The settlement also does not protect participating partners against claims made by ‘third parties’ or by non-participating partners against either partners who have signed up or the firm’s insurance policies.
The deal explicitly excludes Dewey’s ex-chairman Steve Davis, executive partner Steve DiCarmine and CFO Joel Sanders, but the ruling states: “The court has no basis to conclude – and does not conclude – that there are any viable claims that can be pursued against Davis, DiCarmine and Sanders, or what defences they may be able to assert.”
The process of approving the plan and making it appealing to former partners has lasted almost since the firm went under (29 May 2012). The firm’s bankruptcy advisers took the deal to the US bankruptcy court for the Southern District of New York for approval after the total contributions hit the $70m barrier (30 August 2012).

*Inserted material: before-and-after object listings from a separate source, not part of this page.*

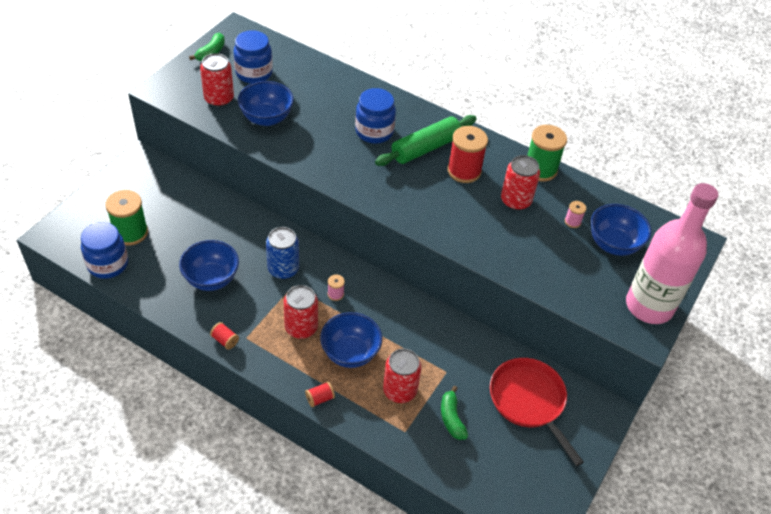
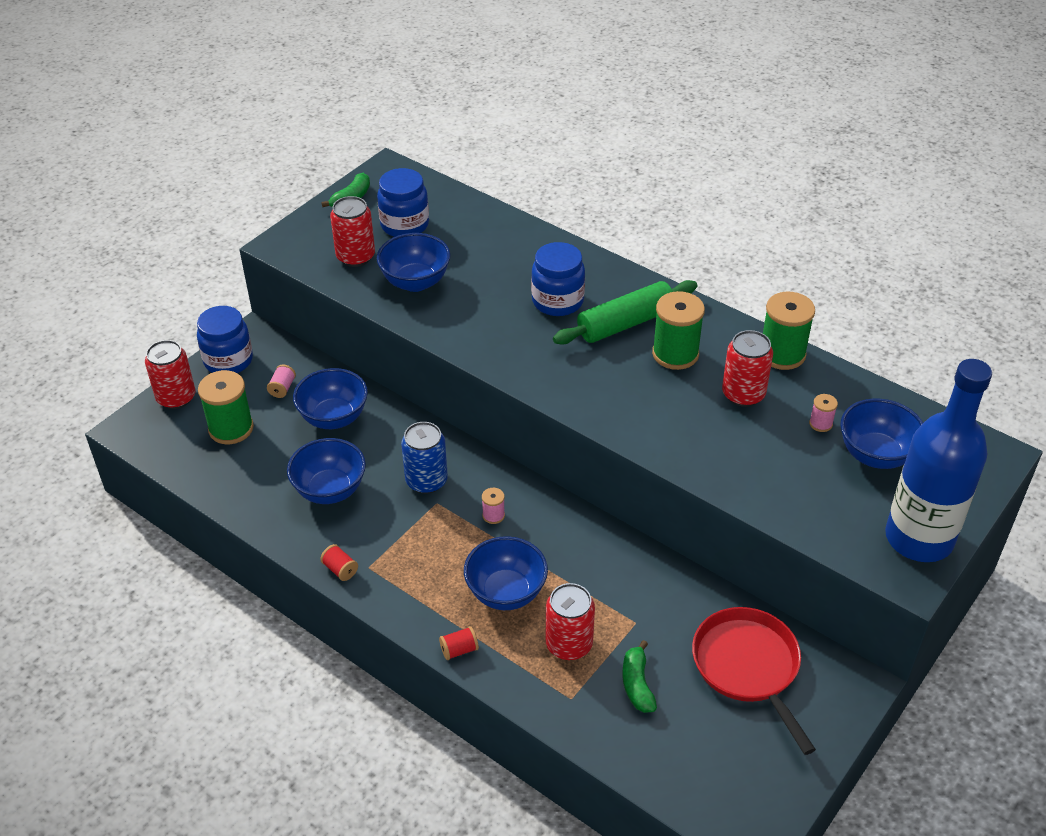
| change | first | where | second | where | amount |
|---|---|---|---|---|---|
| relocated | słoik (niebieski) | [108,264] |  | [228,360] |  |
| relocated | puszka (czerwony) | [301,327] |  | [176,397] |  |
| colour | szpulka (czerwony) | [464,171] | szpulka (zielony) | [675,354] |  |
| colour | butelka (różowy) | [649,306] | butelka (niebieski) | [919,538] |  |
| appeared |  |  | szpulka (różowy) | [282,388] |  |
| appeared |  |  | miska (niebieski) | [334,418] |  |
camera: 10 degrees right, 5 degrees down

The speed at which the settlement has been approved far exceeds other major law firm bankruptcy cases, such as those of Coudert Brothers or Thelen, in which litigation lasted for years. It comes despite multiple changes to the terms following significant opposition from former Dewey partners to the deal, including from London partners (13 July 2012). A number of UK partners eventually signed up (1 October 2012).